5. In case of other defects of title, the provisions of Article VIII shall apply mutatis mutandis.
6. Further-reaching claims based on legal deficiencies or other claims than those provided for under this Article IX of the Purchaser against the Supplier and its vicarious agents shall be excluded.

 X. Impossibility; Contractual Adjustment

1. To the extent that the supply is impossible, the Purchaser shall be entitled to claim damages, unless the Supplier is not responsible for such impossibility. Any claim for damages by the Purchaser shall, however, be limited to 10% of the value of the respective part of the delivery which cannot be put into appropriate operation due to the impossibility of performance. This limitation shall not apply in cases  of mandatory liability based on intent, gross negligence or due to injury of life, body or health; this shall not lead to a change in the burden of proof to the Purchaser’s disadvantage. The Purchaser’s right to withdraw from the contract shall remain unaffected.
2. Should unforeseeable events within the sense of Article IV item no. 2 significantly change the economic meaning or the contents of the delivery or have a significant effect on the Supplier’s operations, the contracted shall be adapted in good faith. Where this is economically not justifiable, the Supplier shall be entitled to withdraw from the contract. If the Supplier intends to rescind the contract, it shall notify the Purchaser thereof without undue delay after having realized the repercussions of the event; this shall also apply even where an extension of the delivery period has previously been agreed with the Purchaser.

XI. Other Claims for Damages

1. Claims for damages and reimbursement of expenses by the Purchaser (hereinafter referred to as: claims for damages), regardless of whatever legal ground, in particular owing to a breach of duties arising from the contractual obligations and a tortious act shall be excluded.
2. This shall not apply in cases of mandatory liability based on the Product Liability Act, intent, gross negligence or due to injury of life, body or health, or in cases of a violation of fundamental contractual obligations. Claims for damages for the violation of fundamental contractual obligations shall,  however, be limited to contract-typical, predictable damage, provided there is no intent or gross negligence or liability is assumed on account of damage to life and limb, physical injury or damage to health.
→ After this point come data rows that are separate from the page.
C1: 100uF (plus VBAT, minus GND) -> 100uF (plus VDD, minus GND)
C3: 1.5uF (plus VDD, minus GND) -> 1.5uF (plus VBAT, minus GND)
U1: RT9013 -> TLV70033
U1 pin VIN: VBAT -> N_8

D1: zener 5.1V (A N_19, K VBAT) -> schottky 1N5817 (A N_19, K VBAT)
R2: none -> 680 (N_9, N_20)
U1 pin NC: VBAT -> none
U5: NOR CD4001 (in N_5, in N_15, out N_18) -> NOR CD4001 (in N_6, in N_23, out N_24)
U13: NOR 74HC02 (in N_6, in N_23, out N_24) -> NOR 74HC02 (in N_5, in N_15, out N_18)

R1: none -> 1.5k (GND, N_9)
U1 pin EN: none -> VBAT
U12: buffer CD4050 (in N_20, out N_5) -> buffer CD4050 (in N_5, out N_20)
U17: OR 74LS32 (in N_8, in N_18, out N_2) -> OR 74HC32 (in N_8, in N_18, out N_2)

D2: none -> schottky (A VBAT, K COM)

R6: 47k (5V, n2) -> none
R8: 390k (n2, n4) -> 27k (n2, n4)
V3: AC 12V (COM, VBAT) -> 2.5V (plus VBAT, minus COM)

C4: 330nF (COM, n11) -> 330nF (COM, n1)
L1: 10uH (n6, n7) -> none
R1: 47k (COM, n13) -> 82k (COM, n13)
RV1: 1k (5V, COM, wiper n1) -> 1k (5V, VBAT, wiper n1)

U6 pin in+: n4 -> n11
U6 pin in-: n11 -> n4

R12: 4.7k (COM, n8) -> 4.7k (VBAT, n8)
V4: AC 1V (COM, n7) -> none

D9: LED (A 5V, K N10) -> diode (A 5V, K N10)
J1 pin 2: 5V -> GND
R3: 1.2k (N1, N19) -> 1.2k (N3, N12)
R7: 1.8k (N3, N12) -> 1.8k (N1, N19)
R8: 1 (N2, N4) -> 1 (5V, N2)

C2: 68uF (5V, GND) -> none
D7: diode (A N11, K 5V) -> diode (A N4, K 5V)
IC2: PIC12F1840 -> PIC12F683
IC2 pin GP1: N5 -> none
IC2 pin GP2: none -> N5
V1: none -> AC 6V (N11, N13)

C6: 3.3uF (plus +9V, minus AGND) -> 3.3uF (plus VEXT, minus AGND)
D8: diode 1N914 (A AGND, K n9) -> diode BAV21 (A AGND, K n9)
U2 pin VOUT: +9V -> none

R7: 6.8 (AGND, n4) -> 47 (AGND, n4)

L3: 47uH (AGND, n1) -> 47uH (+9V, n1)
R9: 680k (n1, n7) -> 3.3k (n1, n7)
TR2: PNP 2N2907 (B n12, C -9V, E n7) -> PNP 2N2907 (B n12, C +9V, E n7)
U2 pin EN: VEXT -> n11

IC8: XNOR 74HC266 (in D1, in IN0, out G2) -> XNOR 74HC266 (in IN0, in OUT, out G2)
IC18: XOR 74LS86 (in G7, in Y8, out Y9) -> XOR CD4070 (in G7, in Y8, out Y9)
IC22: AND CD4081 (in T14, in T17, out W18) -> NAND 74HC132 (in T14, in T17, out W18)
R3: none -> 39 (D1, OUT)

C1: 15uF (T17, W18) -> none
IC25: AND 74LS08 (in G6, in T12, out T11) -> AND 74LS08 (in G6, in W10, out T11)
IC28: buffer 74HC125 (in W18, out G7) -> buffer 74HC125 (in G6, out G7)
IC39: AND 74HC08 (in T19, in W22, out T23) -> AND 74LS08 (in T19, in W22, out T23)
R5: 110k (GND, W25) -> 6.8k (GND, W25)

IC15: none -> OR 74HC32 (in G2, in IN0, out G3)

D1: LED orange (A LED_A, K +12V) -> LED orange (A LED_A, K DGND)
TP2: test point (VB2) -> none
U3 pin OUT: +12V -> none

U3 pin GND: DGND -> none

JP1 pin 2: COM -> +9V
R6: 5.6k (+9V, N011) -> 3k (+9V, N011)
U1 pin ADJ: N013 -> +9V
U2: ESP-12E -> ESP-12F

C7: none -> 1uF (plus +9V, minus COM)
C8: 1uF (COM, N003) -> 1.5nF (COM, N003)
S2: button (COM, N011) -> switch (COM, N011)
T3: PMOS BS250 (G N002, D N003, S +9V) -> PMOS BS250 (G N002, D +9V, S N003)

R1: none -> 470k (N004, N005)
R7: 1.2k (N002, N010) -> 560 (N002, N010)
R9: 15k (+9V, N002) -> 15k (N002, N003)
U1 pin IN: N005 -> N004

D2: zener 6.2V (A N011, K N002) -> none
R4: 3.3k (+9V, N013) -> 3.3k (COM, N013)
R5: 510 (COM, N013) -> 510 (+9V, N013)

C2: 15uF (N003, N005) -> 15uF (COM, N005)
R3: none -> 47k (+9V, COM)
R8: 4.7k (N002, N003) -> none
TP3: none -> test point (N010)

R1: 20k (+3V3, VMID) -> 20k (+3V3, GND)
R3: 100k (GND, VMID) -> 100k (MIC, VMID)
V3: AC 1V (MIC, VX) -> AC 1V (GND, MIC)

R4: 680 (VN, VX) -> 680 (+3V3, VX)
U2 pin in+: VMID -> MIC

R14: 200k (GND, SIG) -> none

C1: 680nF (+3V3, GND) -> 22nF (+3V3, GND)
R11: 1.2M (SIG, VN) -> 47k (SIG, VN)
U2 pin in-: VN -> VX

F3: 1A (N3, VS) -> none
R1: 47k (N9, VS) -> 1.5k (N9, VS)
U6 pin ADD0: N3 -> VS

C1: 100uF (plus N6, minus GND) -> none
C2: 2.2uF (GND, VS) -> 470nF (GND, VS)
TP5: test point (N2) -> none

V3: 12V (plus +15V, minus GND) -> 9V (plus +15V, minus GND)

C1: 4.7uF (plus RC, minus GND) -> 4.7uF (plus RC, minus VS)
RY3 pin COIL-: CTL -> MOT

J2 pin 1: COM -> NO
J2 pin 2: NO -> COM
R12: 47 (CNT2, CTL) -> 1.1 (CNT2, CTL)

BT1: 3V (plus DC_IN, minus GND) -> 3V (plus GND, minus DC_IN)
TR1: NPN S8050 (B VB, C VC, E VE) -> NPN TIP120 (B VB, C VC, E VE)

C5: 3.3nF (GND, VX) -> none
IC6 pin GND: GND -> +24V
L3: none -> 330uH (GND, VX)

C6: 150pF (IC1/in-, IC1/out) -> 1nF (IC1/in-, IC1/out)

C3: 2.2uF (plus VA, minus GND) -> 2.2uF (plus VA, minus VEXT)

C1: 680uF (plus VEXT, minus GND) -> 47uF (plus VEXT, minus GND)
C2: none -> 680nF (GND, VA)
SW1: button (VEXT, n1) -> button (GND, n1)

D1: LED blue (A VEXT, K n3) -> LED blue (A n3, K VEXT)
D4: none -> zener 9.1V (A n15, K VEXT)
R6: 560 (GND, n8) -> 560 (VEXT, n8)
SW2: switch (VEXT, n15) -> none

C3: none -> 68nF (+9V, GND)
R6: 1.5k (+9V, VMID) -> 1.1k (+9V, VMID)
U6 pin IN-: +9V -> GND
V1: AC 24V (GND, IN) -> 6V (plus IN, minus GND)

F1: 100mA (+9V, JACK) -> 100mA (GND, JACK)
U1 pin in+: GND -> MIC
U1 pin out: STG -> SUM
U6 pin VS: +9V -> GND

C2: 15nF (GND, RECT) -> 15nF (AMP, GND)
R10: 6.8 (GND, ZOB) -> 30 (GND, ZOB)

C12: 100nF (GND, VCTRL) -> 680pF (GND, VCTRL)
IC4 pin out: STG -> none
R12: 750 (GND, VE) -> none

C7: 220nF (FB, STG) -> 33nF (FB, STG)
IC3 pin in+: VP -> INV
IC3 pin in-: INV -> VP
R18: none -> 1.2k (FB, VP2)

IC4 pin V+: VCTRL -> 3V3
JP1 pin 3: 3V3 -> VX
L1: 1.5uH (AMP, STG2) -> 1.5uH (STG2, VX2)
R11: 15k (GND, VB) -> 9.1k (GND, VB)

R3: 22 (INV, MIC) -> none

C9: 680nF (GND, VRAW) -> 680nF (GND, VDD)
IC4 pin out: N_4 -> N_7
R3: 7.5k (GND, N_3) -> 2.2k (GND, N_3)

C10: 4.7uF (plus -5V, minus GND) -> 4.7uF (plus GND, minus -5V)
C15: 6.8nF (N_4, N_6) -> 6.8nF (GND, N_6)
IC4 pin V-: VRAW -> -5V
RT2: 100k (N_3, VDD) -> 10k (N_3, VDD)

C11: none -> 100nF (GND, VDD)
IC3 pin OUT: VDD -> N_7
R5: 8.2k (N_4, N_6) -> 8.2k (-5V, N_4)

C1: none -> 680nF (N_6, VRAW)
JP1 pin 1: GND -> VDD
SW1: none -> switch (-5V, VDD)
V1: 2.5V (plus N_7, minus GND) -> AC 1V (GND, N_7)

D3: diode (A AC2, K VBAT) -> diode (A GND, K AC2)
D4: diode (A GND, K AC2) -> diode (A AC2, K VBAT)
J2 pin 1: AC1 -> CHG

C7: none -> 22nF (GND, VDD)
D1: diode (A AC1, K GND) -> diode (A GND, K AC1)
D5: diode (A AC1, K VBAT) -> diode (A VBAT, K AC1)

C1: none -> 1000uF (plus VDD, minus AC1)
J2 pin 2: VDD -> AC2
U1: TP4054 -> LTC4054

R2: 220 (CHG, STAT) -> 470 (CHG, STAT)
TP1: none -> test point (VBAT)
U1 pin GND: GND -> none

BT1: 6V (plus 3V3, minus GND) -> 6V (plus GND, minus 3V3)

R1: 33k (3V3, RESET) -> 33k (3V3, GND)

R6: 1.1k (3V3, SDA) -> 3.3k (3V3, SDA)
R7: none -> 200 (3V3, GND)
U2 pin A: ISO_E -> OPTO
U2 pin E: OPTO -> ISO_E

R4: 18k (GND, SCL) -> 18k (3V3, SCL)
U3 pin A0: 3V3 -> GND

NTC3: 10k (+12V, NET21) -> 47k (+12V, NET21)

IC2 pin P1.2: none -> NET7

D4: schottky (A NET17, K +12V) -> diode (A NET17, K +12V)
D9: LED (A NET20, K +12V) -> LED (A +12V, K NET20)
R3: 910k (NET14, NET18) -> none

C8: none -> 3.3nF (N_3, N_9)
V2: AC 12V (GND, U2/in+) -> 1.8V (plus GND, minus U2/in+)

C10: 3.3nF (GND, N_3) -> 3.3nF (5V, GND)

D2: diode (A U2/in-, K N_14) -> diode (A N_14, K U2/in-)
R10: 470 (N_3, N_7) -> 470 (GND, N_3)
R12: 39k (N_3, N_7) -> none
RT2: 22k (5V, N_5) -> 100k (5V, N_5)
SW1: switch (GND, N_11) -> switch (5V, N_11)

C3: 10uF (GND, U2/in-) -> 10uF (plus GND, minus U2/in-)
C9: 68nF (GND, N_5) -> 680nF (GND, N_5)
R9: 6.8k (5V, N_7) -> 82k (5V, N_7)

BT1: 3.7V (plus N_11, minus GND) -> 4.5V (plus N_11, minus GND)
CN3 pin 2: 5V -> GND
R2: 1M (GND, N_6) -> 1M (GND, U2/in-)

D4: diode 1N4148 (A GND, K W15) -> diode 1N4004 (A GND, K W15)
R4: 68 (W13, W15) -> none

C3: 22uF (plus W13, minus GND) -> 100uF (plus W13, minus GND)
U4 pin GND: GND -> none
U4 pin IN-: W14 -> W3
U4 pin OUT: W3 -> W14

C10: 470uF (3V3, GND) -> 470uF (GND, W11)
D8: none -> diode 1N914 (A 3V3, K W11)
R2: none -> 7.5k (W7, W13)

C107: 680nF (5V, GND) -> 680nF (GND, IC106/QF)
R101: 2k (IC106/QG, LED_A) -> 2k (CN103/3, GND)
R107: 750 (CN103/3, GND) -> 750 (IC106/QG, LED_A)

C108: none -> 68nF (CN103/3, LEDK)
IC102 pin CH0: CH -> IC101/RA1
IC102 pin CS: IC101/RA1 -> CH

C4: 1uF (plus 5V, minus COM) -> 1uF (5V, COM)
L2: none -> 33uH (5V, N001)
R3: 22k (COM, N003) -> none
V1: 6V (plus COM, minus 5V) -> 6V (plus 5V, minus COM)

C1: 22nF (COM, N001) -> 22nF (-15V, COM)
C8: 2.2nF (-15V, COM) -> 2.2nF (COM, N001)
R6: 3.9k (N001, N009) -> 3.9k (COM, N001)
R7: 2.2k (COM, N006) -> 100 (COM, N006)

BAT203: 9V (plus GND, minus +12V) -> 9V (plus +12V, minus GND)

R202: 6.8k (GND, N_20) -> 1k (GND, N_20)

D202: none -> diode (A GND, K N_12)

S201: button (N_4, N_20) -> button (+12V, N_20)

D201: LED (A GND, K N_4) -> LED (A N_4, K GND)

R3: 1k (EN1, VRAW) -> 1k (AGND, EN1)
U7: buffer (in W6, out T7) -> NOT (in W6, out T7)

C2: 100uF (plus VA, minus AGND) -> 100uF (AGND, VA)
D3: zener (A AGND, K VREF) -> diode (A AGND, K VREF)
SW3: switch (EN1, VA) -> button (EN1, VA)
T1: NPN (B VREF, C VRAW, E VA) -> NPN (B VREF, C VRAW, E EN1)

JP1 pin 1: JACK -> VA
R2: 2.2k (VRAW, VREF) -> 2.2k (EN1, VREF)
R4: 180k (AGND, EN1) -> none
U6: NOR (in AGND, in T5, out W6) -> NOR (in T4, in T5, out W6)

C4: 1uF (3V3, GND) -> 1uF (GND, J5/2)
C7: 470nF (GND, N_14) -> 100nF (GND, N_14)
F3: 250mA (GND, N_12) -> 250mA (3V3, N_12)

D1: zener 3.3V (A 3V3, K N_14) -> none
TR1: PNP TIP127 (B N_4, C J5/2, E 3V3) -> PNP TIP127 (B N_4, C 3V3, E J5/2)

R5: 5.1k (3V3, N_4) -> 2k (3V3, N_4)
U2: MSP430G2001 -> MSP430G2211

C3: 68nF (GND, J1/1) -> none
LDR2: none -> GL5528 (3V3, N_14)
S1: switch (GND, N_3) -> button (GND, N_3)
A change in the burden of proof to the disadvantage of the Purchaser shall not be connected with the above regulations.
3. To the extent that the Purchaser is entitled to claims for damages under the present Article XI, such claims shall become time-barred upon expiry of the limitation period applicable to material defect claims in accordance with Article VIII, item no. 2 thereof. The statutory limitation periods shall apply in respect of claims for damages governed by the Product Liability Act .

XII. Legal Venue and Applicable Law

1. If the Orderer/Purchaser is a fully qualified merchant, the sole place of jurisdiction for all disputes arising directly or indirectly from the contractual relationship shall be the Supplier’s seat of business. The Supplier shall, however, also be entitled to take legal action at the Purchaser’s place of jurisdiction.
2. Legal relations existing in connection with this contract shall be governed by German substantive law, to the exclusion of the United Nations Convention on Contracts for the International Sale of Goods (CISG).

XIII. Binding Effect of the Contract

Even if individual provisions of this contract become legally ineffective, the remaining parts of the contract shall continue to be valid and binding. This shall not apply, if adherence to the contract would constitute an unreasonable and undue hardship for either party to the agreement.